Through interviews, we have learned that teachers modify the curriculum to emphasize,
deemphasize, and supplement different parts of the curriculum. Although some of these
modifications are made by informed decisions based on core practices or students’ needs, many
decisions are driven by limited time, a lack of content knowledge, and a lack of pedagogical
knowledge. The lack of content knowledge is even more pronounced with Common Core math,
which is a new way of teaching and thinking about math. Decisions are also influenced by
teachers’ self-efficacy, teacher ideology, and teacher assumptions. The modifications result in
instruction that is different from the original intent of the curriculum writers. These
modifications have big implications on the student experience and impact on learning while
teachers do not fully understand the impact of some of their decisions.

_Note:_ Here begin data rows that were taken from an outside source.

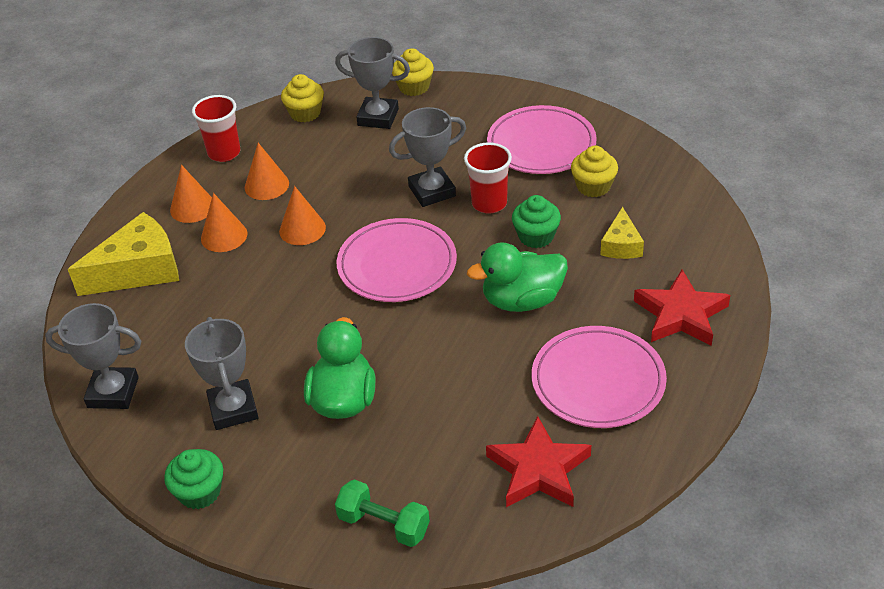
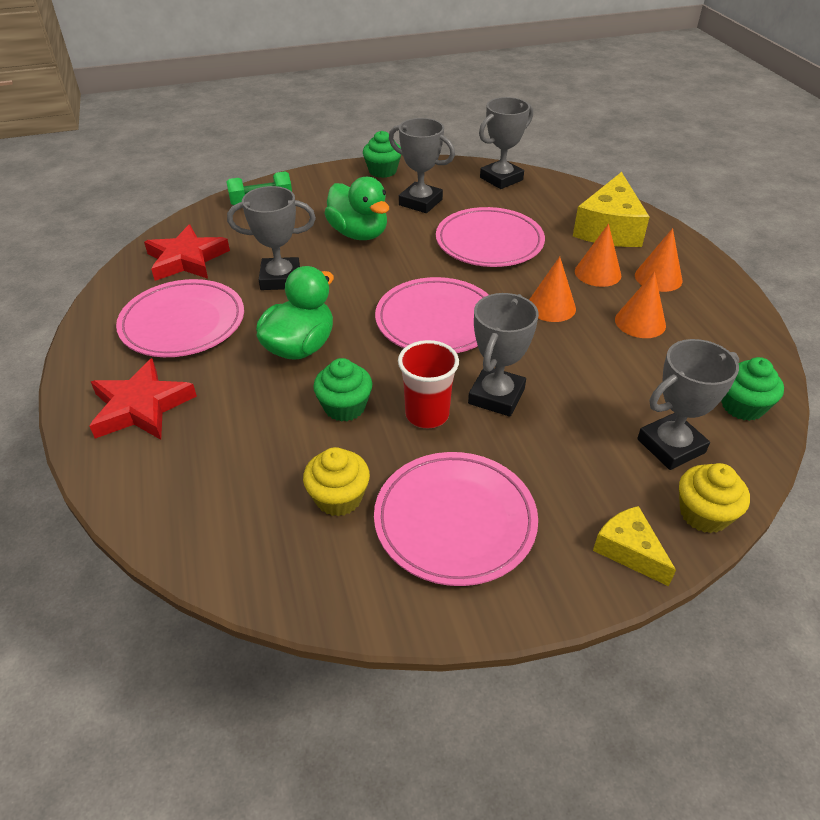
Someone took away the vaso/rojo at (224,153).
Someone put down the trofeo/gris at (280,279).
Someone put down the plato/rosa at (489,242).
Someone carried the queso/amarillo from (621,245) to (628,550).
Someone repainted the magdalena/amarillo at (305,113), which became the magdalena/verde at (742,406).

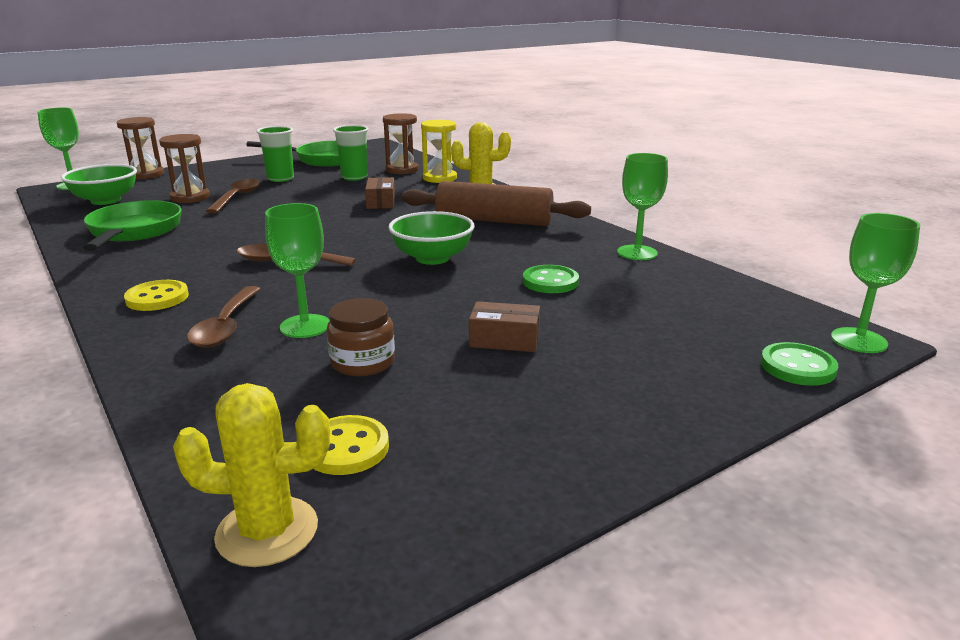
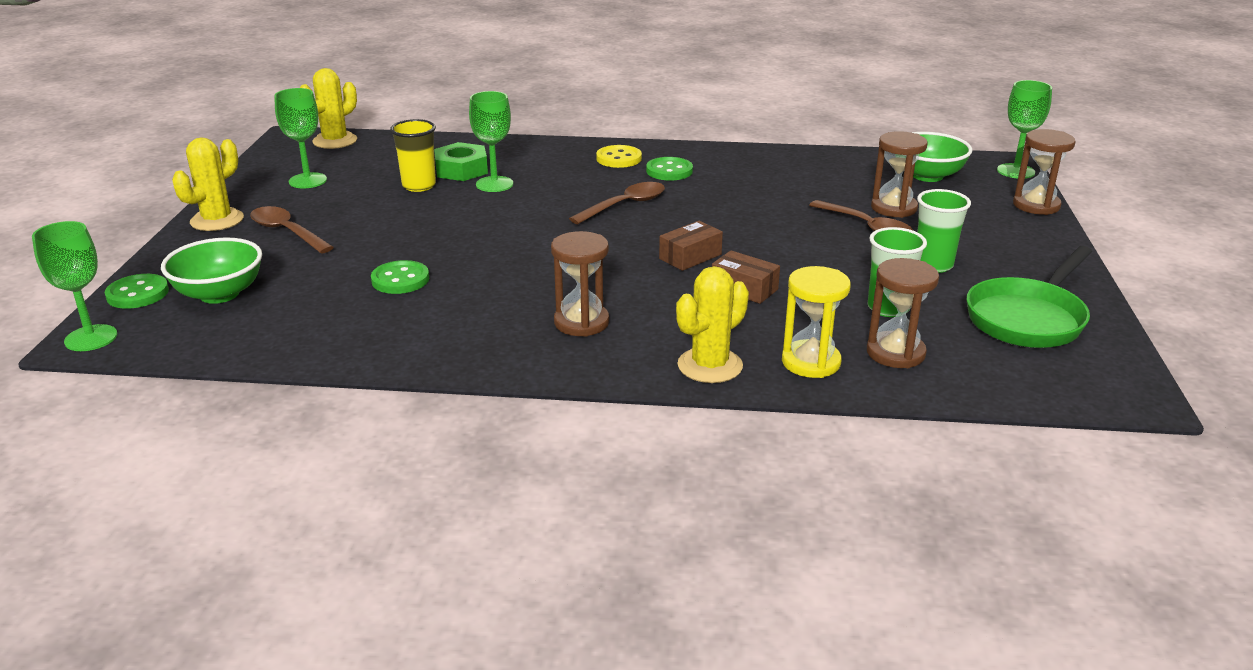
Someone took away the sartén/verde at (133,232).
Someone took away the botón/amarillo at (346,448).
Someone put down the cactus/amarillo at (217,220).
Someone put down the tuerca/verde at (461,170).
Someone put down the botón/verde at (669,171).
Someone carried the cuchara/marrón from (226,326) to (287,232).
Someone carried the cuenco/verde from (432,258) to (219,294).
Someone carried the caja/marrón from (504,340) to (690,256).
Someone carried the copa/verde from (637,253) to (308,181).
Someone swapped the tarro/marrón at (363,362) for the vaso/amarillo at (419,186).
Someone swapped the rodillo/marrón at (494,221) for the reloj de arena/marrón at (581,322).

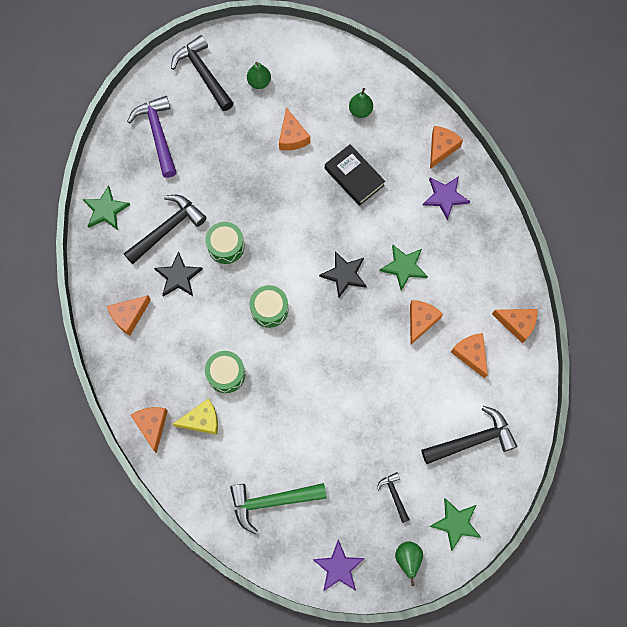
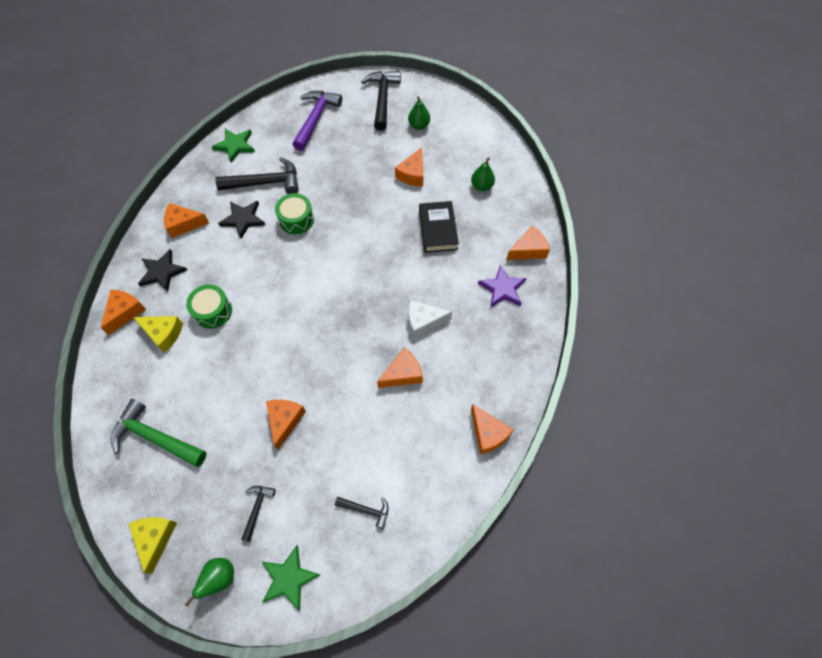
Someone took away the tambor/verde at (269,309).
Someone carried the estrella/negro from (344,274) to (162,272).
Someone carried the queso/naranja from (471,354) to (285,421).
Someone swapped the estrella/morado at (338,567) for the queso/amarillo at (155,538).
Someone swapped the estrella/verde at (404,267) for the queso/blanco at (423,321).
Someone scaled the martillo/negro at (472,440) by 0.52.

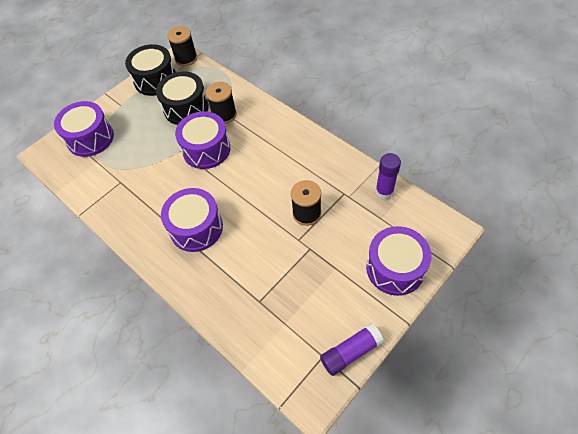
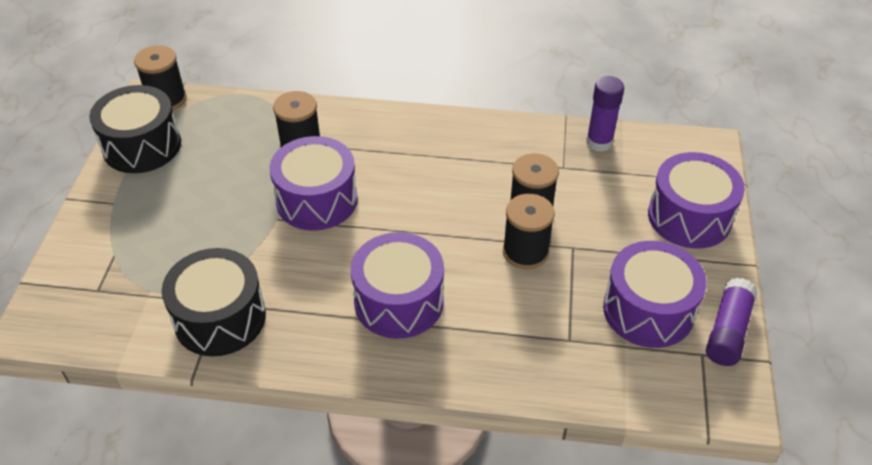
Someone put down the carrete/negro at (525,252).
Someone carried the tambor/morado from (90,138) to (648,310).
Someone carried the tambor/negro from (186,108) to (220,318).

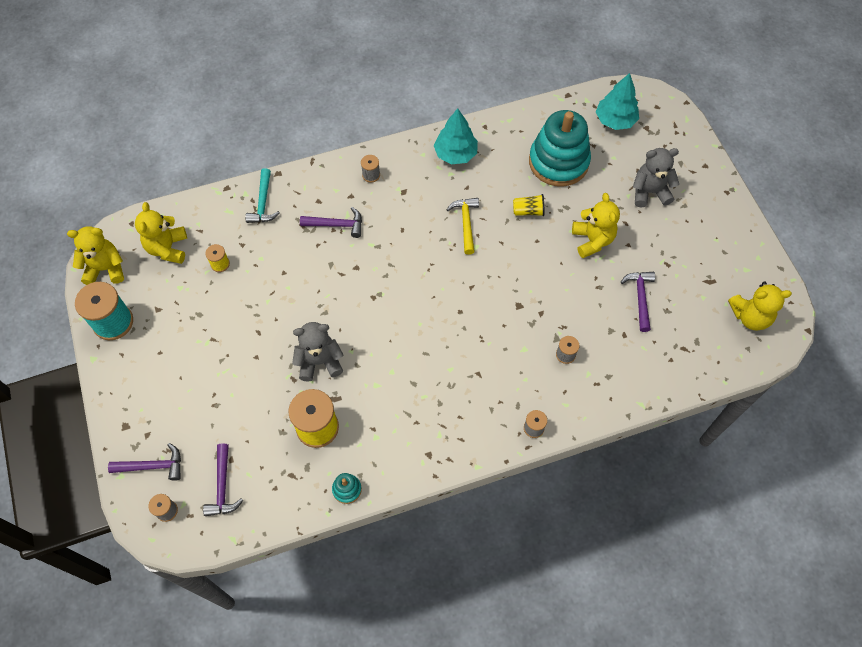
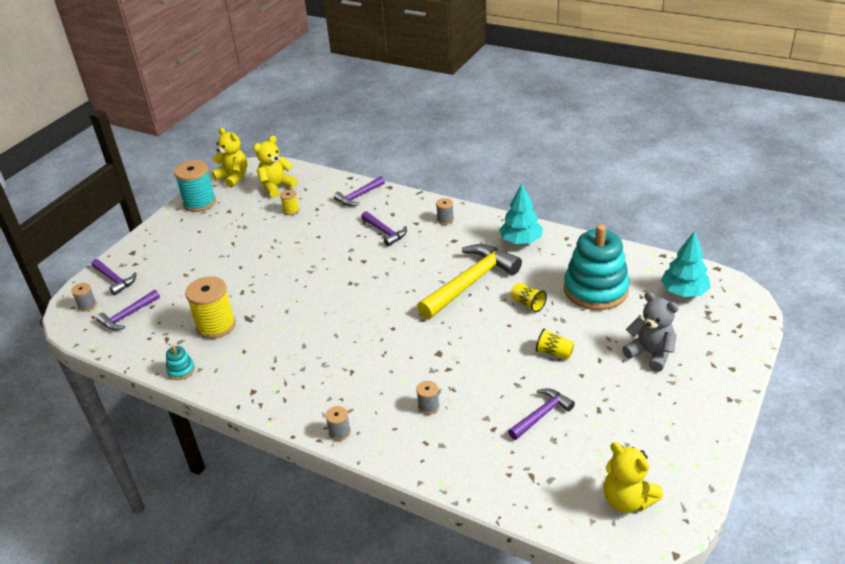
Someone took away the osito/gris at (319,361).
Someone swapped the osito/amarillo at (592,240) for the vaso/amarillo at (554,352).
Someone repainted the martillo/turquesa at (263,203), which became the martillo/morado at (359,196).
Someone scaled the martillo/amarillo at (466,223) by 1.89.

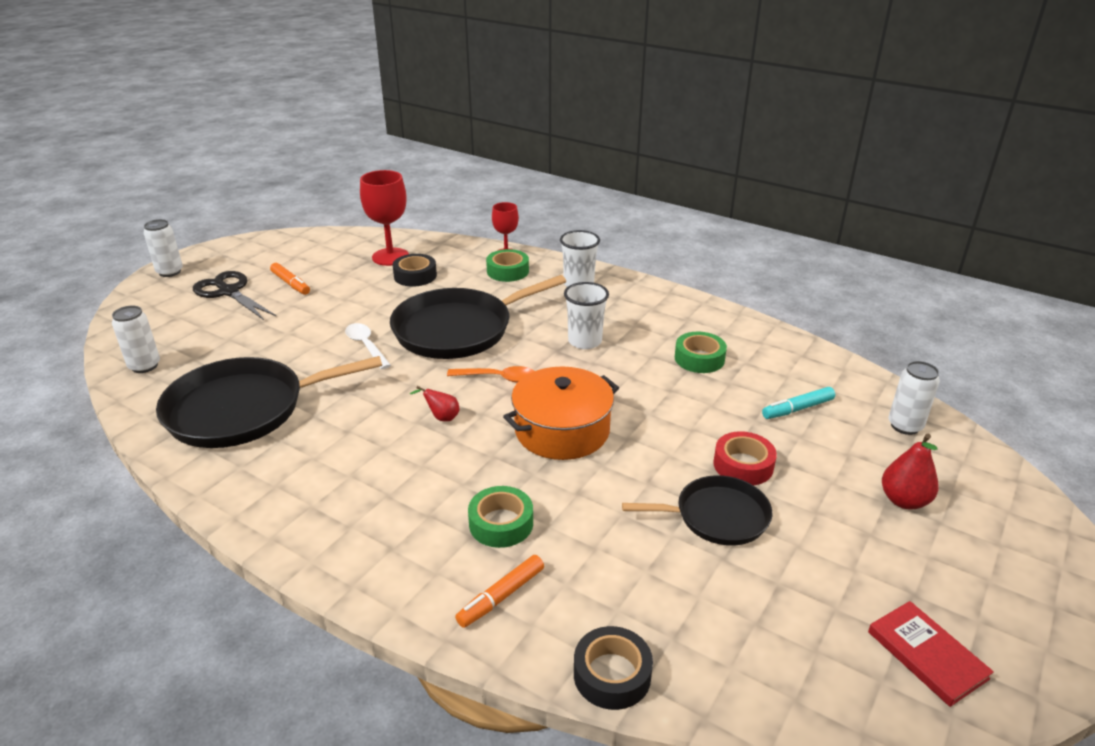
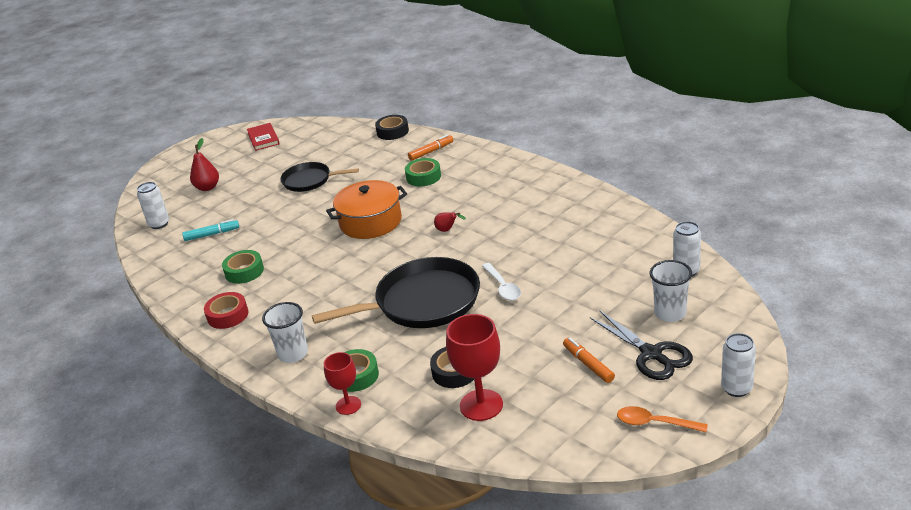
Someone took away the sartén/negro at (243,409).
Someone carried the cuchara/naranja from (498,378) to (654,423).
Someone carried the vaso/blanco from (585,341) to (670,313).
Someone carried the cinta adhesiva/rojo from (743,465) to (227,315).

The current preservice and in-service education and support for teachers is inadequate to
address the needs of teachers and students in providing a focused, coherent, and rigorous math
curriculum and instruction that will increase math achievement in our country, specifically in the
elementary context and in underserved communities. There is a disconnect between theory and
practice as well as between curriculum writers and teachers. This leads to a disconnect between
68
the intent of the curriculum and how that curriculum is implemented. Within the instructional
core, the curriculum only takes into account the content and instructional core, without taking
into consideration the teacher and students.
Akkus (2016) stated that less than half of elementary teachers felt well prepared for
teaching math topics of the Common Core at their grade level as compared to 60% middle school
and 70% high school. Based on the research, there are major gaps in math knowledge at the
elementary level, which negatively impacts instruction and student learning. If teachers do not
fully understand the content they are teaching, they will not be successful in teaching their
students. There is a need for more robust teacher education both at the preservice and in-service
levels. At the preservice level, there needs to be a focus on both the content as well as core
practices in math instruction. According to Zeichner (2005),
teacher educators need to know how to scaffold learning for new teachers and reexamine
and deepen their understanding and ideas that they bring to their preparation programs
and learn how to plan instruction, develop appropriate curriculum, choose instructional
practices and classroom structures, analyze student learning, etc. with diverse groups of
students in constantly changing and uncertain environments. (p. 119)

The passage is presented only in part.